Wonderfully unexpected opportunities can occur at the Edinburgh Festival Fringe; even more so at the 'Free' variety. You can be queuing for Stephen Bailey: Our Kid only to discover that, as he's away 'doing some TV,' his slot in the room is filled by another young, gay standup called James Barr. Curiously, as we shuffle in, none of us seems upset by the news, perhaps because no money has yet changed hands.
Barr clearly knows how to both work an audience, and structure a show.
Either that or a significant proportion of the audience already know Barr from his TV, radio and voiceover work for the likes of MTV, Bauer Radio and Heat magazine (clearly I’m not keeping up with Culture!) and trust him to offer reasonable value. While still relatively new to standup comedy, Barr clearly knows how to both work an audience and structure a show for reasonable narrative impact. If this particular crowd is slightly more inhibited than he's used to, it's likely down to this particular performance starting at 5.15pm rather than 9.50pm, with all the implications regarding inhibitions and alcohol consumption.

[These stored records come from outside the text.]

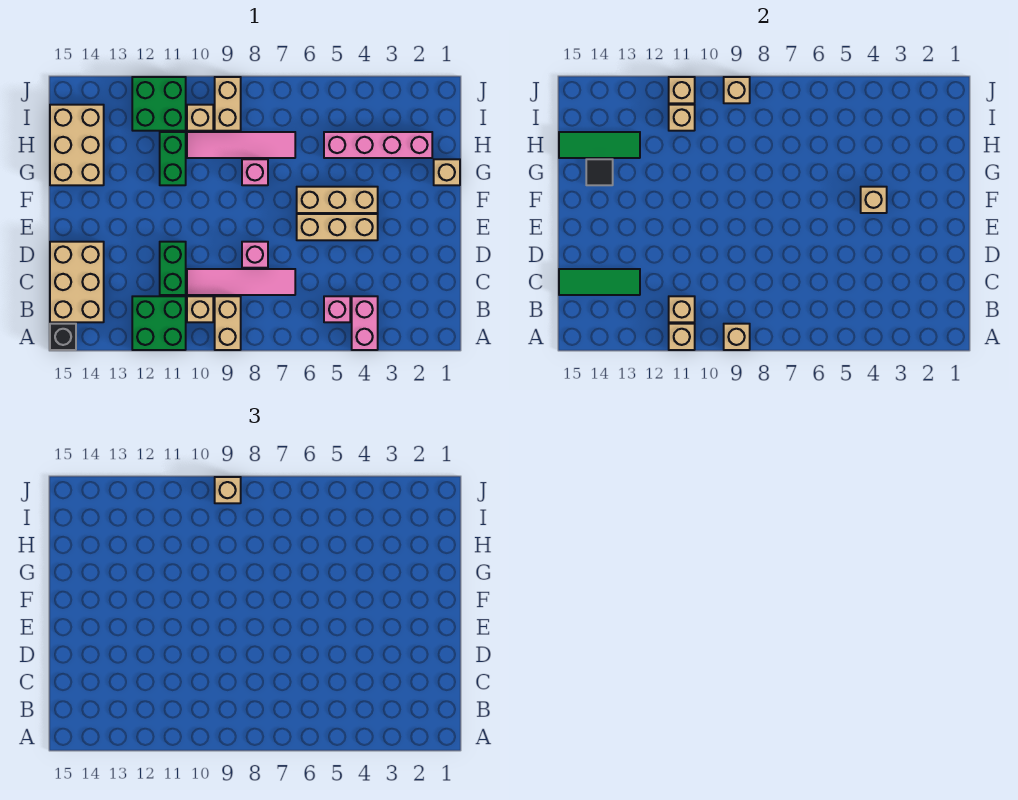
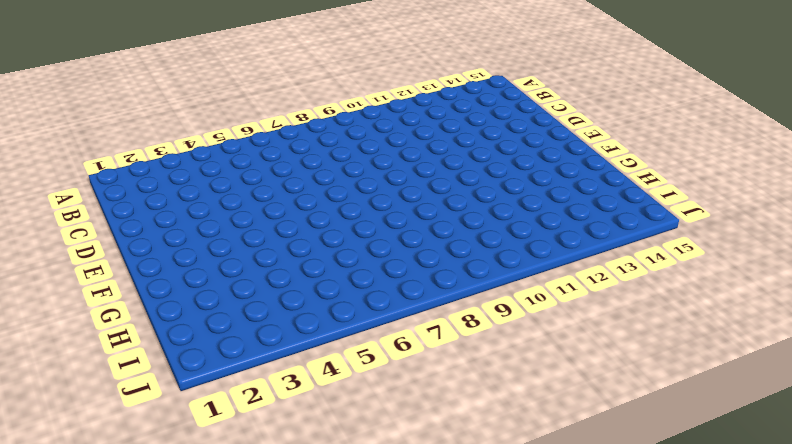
none -> pink brick A4:B4 level 1
none -> tan brick A9:B9 level 1
none -> green brick A11:B12 level 1
none -> black brick A15 level 1

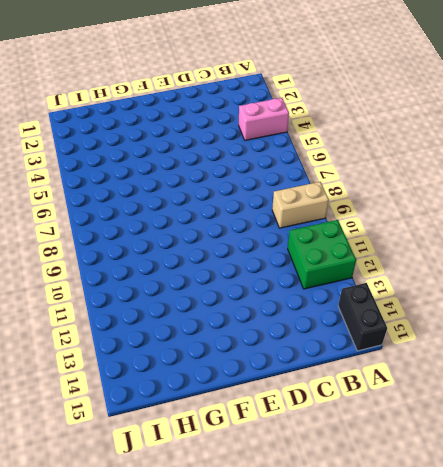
black brick A14:A15 level 1 -> black brick A15 level 1
none -> pink brick B5 level 1
none -> tan brick B10 level 1
none -> tan brick B14:D15 level 1
none -> pink tile C7:C10 level 1

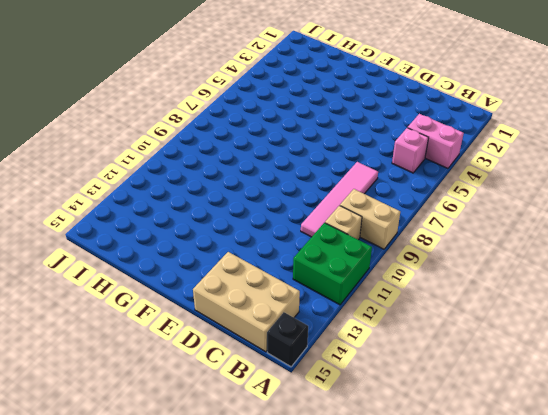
none -> green brick C11:D11 level 1
none -> pink brick D8 level 1
none -> tan brick E4:E6 level 1
none -> tan brick F4:F6 level 1

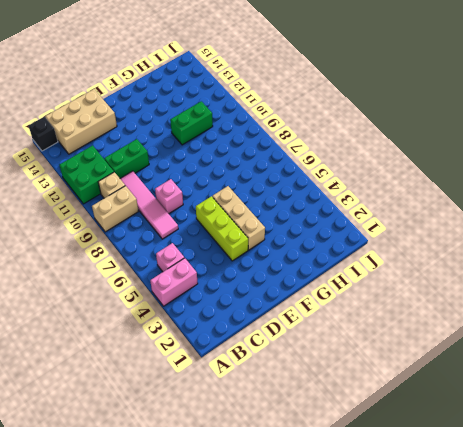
lime brick E4:E6 level 1 -> tan brick E4:E6 level 1
none -> tan brick G1 level 1
none -> pink brick G8 level 1
none -> tan brick G14:I15 level 1
none -> pink brick H2:H5 level 1

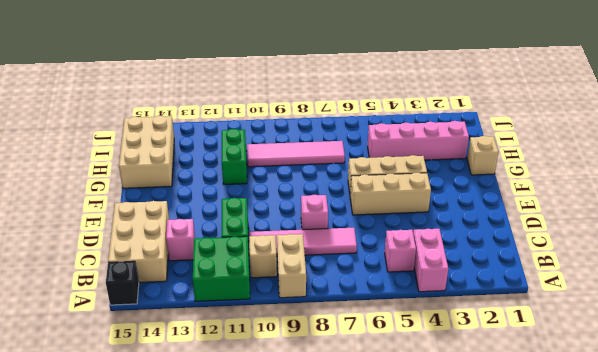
pink brick C13 level 1 -> pink brick G8 level 1
none -> tan brick I9:J9 level 1
none -> tan brick I10 level 1
none -> green brick I11:J12 level 1
none -> tan brick A9 level 2

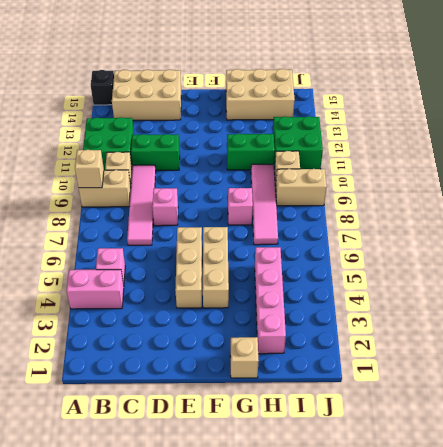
none -> tan brick A11 level 2
none -> tan brick B11 level 2
none -> green tile C13:C15 level 2
none -> tan brick F4 level 2

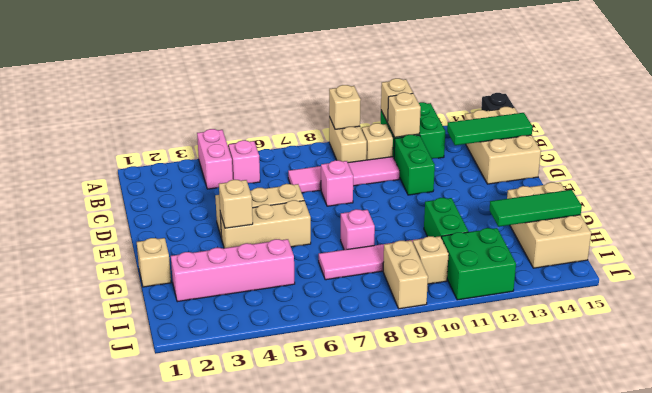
none -> black tile G14 level 2
none -> tan brick I11 level 2
none -> tan brick J9 level 2
none -> tan brick J11 level 2

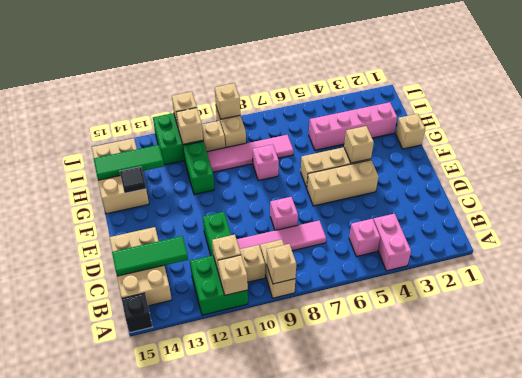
none -> tan brick J9 level 3

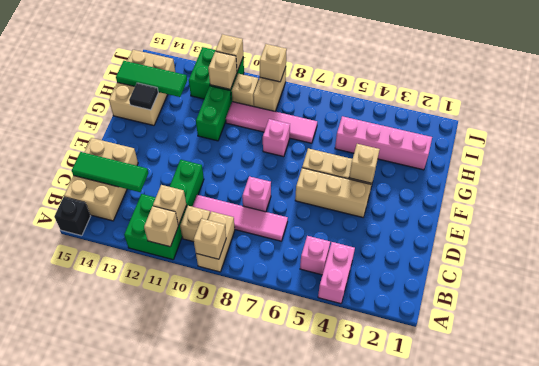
none -> tan brick G1 level 1
none -> tan brick J9 level 3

Subject-wise, we're on pretty familiar ground; Barr's show is primarily about his (increasingly desperate) search for 'the one' and that perfect, long-term relationship with the man of his dreams. It's a desperation that can be triggered by a Royal Wedding (especially one involving a fellow red-head); it can inspire the fear that he's like an avocado dangerously close to its 'best by' date, ready to be rejected in Waitrose. The costume change involved may not seem particularly necessary, but his riff on being an avocado is a fine example of its kind, delivered with just the right level of innuendo.
There are, of course, obligatory tales of dating apps, but arguably the most interesting moments are with the potential dates – ie, cute audience members – Barr brings up on stage. In at attempt to accelerate the intimacy between them, he asks some of the 36 questions devised by the US psychologist Arthur Aron to bring couples closer together. Despite the risks, this is when Barr proves he can stay absolutely in control, regardless of any weird material the public throws at him.